Deployments created before the raft switch run OpenBao with storage "file". File storage has no snapshot API, so the scheduled backup silently failed and the data lived only on node-local storage. Moving to storage "raft" enables consistent snapshots and is the supported DR backend.

This is NOT a hot config flip. OpenBao cannot read file-backed data under a raft config — if you just helm upgrade to the raft chart, the pod will fail to unseal/start. You must convert the on-disk data with bao operator migrate while the server is stopped, then switch the storage stanza. New deployments skip all of this.

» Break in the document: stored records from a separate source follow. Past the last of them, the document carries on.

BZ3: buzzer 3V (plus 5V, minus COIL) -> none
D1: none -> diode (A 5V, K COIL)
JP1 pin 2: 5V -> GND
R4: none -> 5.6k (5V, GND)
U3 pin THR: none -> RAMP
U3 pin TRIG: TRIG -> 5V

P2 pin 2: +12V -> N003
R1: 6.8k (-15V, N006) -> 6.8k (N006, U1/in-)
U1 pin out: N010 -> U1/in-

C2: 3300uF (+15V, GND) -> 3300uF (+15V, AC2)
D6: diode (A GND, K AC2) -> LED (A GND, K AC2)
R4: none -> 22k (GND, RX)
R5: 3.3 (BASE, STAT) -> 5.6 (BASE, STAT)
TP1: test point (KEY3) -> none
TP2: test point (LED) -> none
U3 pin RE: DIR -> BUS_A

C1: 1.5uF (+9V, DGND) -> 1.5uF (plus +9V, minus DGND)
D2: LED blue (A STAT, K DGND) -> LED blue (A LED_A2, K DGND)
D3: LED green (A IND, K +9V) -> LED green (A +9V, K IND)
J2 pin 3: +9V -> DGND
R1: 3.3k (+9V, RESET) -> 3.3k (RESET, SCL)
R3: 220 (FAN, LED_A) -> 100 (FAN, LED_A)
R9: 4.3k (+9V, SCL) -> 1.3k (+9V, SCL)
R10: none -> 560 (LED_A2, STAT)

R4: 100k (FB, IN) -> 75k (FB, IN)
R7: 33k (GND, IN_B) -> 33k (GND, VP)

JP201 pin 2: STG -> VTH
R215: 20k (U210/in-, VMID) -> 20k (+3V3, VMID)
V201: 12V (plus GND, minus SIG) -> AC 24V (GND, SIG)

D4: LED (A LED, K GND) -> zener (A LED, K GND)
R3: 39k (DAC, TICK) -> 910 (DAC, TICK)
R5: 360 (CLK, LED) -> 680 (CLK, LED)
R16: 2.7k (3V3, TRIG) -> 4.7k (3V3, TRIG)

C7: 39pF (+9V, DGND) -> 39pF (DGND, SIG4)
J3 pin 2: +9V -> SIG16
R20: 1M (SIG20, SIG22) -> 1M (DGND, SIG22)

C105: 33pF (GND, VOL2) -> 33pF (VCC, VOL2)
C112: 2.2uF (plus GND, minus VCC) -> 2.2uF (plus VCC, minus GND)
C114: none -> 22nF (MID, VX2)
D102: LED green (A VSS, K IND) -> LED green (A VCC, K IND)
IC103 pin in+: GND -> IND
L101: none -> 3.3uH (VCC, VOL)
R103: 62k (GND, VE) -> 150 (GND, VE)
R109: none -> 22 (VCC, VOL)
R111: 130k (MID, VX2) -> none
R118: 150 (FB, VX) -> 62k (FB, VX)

The automated migration script performs the whole conversion safely: pre-flight checks + idempotency (no-op if already raft), backs up the data PVC + ConfigMap + unseal secret, runs bao operator migrate in a maintenance pod, switches the ConfigMap storage stanza, restarts OpenBao, and verifies it comes up on raft + unsealed. It auto-reverts to file storage on any failure, and has a --rollback mode. Old file data is kept at PVC:/openbao/data/_filebak.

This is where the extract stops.